When voters in France and the Netherlands turned down the proposal for a Constitution for the EU, the world knew that the European project was in deep trouble. Last week's bruising battle over the medium-term future of the Union's budget has confirmed that verdict with a vengeance. It also brought to a sorry close the UK's six-month presidency of the European Council, confirming Britain's long-standing reputation as the odd-man-out in the EU.
The two events are intimately connected. French and Dutch voters did not say why they voted against the planned Constitution. But many commentators believe that they were protesting against what they perceived as the precipitate admission of ten new member states, mainly much poorer countries from Central and Eastern Europe. In particular, voters were afraid that their jobs would be lost to hordes of Eastern immigrants, exemplified in the image widely quoted at the time, of the low-cost Polish plumber.
The irony, of course, was that most of the 15 old member states had refused to give the new members full and immediate access to the Western job markets. But in any event, it was too late to protest: the ten Eastern states had already been granted membership of the Union.
But now the 25 member states must deal with the financial consequences of that enlargement, not just in the overall size of the EU budget for the next seven years, but in who pays and who benefits. In particular, the central issue is how far the old member states are willing to pay to boost the less developed economies of the new members.
In the event, it turned into a three-way battle between Britain, France and the new member states. Traditionally, a large majority of the budget has gone either on agriculture or on the development of backward regions. In practice, this has meant large flows of money either to big agricultural producers, like France, or to poorer member states, like Greece and Portugal. On both counts, the new member states expected to benefit substantially from the EU system.
In the past, the big loser from the EU system, in budgetary terms, was the UK; for while agriculture accounted for two thirds of all EU spending, the UK had a small farm sector, and therefore received small farm payments. The British long complained of the unfairness of these rules, especially in view of the fact that the UK was one of the relatively poorer member states; and in 1984, Margaret Thatcher's Conservative government demanded, and got, a massive rebate on its net contribution to the EU budget.
Today, the situation has changed in three important respects. EU farm policy has started to be reformed, and its share of the EU budget has fallen from over 60 percent to 40 percent; Britain has for several years enjoyed significantly faster economic growth than most other member states, so that it is now one of the richer EU countries, even compared with France and Germany; and the new member states are so much poorer than even the poorest of the old members, that they have an unanswerable moral case for a generous share of whatever budget could be negotiated.
When negotiations started six months ago, it was Britain's turn to take over the Presidency of the European Council.
The British Prime Minister, Tony Blair, electrified the world of European politics by telling the European Parliament that he was a "passionate pro-European." This was a message for which Britain's European friends had long been hoping, and for which they had waited in vain since Blair's election in 1997. Certainly, he had never expressed any such sentiment inside the British Isles during the previous eight years.

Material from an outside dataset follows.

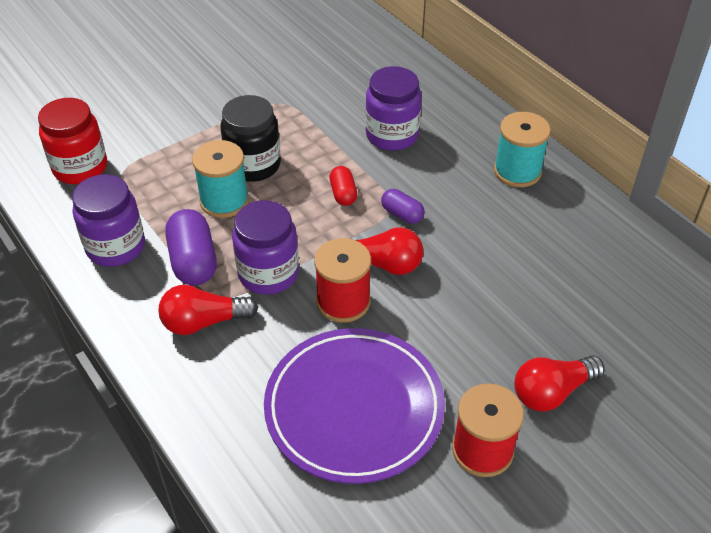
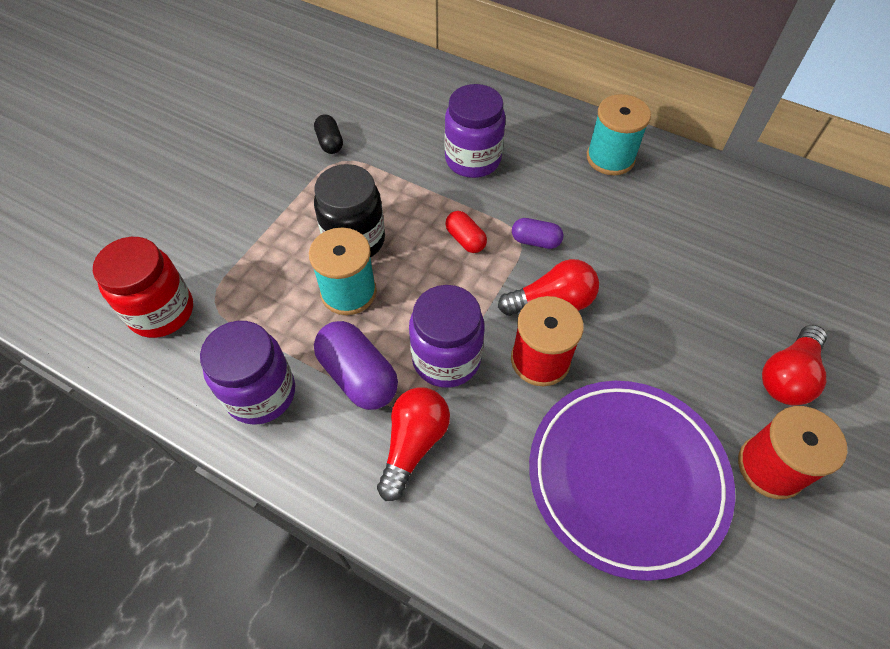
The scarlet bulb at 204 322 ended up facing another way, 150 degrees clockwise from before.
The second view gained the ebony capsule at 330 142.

Since Britain had been one of the most insistent advocates of enlargement of the EU to the candidates from Central and Eastern Europe, one might have expected that the Blair government would have wished to be correspondingly generous to the new-comers in the conduct of the budgetary negotiations.
At first, this seemed to be the British government's chosen tactic. Against all expectations, it struck a morally advantageous posture by offering to surrender some part of its budget rebate, but only if the rest of the EU (i.e. France, in particular) would agree to fundamental reforms of EU farm policy.
It took some time before the British came to understand that since President Jacques Chirac is a beleaguered lame-duck President, who will remain in office but not in power until 2007, he is in no position to agree to any such bargain.
So when the British came to terms with this harsh reality, they played out the lamentable end-game of their management of the negotiations with small-minded cheese-paring and logic-chopping offers, all designed primarily to safeguard narrow British interests, mainly at the expense of the new member states.
It is a sad conclusion to a presidency, launched six-months ago, with Blair's claim that he was a "passionate pro-European." Yet the full text of his speech tells it all. Blair is in favor of Europe; but not this Europe. He wants to be a part of a political Europe; but only if the other member states follow Britain's model of economic and social reform.
The problem is that economic and social reform are purely national responsibilities, and do not lie within the competence of the Union; if there is to be economic and social reform in France and Germany, that is a matter exclusively for French and German voters and politicians. It could only be a European matter, if the EU were a real federation.
Is Blair a federalist, then? Heavens, no! He is merely an unthinking nationalist, living in terror of the nationalist tabloid press. So why does he say he is a passionate pro-European? Because he has not thought about the question for one moment.
Ian Davidson is a fellow for the Centre for Policy Reform in Brussels, and a former columnist for the Financial Times.